Monstrous, grotesque and gigantic figures appear in most major gardens of the period. In the past they have been interpreted as expressions of artistic license (fantasia), of the inventiveness and variety of nature, and as allusions to Classical sources such as Ovid’s Metamorphoses. Yet monsters feature in other early modern discourses besides those of art, literature and mythology. The Monster in the Garden draws on a range of thinkers in the fields of medicine, teratology, natural history and law, to consider the Renaissance garden from the perspective of contemporary concepts of monstrosity, abnormality and difference.

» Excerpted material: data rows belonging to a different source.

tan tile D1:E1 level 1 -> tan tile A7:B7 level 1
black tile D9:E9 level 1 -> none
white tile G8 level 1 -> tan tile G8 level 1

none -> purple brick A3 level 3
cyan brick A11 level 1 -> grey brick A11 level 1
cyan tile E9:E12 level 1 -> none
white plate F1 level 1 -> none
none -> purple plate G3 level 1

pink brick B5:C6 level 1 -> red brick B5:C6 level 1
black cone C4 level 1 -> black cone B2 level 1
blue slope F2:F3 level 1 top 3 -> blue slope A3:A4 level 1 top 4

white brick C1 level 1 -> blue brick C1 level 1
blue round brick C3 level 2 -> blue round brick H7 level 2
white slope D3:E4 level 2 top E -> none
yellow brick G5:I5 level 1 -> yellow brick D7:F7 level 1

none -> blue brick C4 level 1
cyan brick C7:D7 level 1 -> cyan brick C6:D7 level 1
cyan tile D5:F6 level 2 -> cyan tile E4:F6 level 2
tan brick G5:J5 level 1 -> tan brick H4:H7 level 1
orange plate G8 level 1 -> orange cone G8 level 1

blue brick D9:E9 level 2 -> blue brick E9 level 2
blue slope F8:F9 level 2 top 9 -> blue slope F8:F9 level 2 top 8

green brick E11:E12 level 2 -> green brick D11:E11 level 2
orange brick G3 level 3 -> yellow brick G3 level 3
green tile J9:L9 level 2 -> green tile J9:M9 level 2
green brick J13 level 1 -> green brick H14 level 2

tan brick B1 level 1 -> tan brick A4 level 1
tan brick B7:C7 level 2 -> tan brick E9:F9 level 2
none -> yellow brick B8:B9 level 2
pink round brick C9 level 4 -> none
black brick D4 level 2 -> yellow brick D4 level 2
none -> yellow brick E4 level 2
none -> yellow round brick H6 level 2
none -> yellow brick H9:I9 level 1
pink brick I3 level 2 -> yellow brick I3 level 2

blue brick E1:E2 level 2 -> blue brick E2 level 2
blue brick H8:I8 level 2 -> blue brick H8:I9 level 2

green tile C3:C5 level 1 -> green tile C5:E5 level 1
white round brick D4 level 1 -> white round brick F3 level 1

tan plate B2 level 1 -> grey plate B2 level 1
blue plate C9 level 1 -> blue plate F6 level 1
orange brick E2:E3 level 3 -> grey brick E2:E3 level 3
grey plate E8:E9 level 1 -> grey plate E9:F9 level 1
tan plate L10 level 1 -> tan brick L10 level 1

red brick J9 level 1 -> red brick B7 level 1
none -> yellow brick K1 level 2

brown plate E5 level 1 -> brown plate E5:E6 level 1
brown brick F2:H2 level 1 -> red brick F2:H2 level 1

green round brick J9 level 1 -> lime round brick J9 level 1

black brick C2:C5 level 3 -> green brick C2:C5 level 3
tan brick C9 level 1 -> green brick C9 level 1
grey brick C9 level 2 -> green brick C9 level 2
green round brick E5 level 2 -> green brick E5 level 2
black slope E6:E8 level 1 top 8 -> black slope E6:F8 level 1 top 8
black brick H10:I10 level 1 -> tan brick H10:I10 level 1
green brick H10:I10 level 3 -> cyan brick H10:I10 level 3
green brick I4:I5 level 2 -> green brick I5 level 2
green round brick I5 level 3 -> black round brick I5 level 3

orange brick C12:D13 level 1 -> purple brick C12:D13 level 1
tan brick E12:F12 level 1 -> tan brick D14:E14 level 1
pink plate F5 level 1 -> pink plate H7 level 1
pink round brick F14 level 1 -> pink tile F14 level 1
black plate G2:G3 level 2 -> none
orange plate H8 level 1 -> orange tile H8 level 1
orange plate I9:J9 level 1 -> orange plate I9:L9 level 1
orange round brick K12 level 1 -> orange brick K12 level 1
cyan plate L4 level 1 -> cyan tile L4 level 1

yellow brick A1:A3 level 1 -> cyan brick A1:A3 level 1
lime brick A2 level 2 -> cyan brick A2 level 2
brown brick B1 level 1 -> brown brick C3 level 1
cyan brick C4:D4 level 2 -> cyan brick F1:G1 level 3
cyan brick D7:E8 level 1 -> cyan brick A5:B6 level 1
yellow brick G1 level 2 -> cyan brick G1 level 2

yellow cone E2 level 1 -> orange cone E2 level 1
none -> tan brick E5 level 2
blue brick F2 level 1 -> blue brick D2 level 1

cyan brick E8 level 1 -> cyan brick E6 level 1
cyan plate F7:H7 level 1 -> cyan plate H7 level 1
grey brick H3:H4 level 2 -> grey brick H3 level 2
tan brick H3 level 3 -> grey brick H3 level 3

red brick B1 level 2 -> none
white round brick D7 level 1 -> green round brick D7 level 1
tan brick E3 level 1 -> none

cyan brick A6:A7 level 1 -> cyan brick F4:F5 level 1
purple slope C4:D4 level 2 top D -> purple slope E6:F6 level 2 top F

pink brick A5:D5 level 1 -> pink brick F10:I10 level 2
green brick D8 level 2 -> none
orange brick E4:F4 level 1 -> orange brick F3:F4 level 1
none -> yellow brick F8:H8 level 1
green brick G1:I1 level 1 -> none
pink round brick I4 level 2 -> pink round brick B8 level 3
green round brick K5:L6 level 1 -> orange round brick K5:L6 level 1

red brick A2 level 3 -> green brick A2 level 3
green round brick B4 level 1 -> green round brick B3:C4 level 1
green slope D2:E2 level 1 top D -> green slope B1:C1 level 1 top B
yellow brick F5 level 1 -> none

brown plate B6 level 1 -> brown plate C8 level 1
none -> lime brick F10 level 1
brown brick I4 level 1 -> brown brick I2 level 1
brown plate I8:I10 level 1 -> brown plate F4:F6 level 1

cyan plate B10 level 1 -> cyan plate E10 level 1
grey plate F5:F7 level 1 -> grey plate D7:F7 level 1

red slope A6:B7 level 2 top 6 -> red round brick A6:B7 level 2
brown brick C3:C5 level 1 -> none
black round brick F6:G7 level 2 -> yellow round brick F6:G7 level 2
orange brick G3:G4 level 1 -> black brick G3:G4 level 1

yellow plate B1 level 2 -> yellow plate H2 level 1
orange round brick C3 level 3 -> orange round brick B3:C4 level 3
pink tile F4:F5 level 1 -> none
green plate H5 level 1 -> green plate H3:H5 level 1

An important premise of the book is that the ‘period eye’ of the early modern garden visitor would have been informed and influenced by a wide range of discourses. If, as Michael Baxandall argued several decades ago, our understanding of Renaissance paintings necessitates the reconstruction of the conditions of spectatorship, which were formed by a host of extraneous activities, practices and experiences—from barrel gauging to dancing—then a reception history of the Renaissance garden should similarly attempt to incorporate the potential interpretative equipment and experience of the historical beholder. The imaginative world of Ovid and others was self-evidently evoked in early modern garden design and experience, but so too, arguably, was the ‘juridico-biological domain’, as Michel Foucault called it, of the lawyers and the physicians.
The Monster in the Garden has attracted significant research funding from the Australian Research Council (Discovery Project Grant) and the Graham Foundation for Advanced Studies in the Visual Arts (US). The book will be published by The University of Pennsylvania Press, in the series Penn Studies in Landscape Architecture.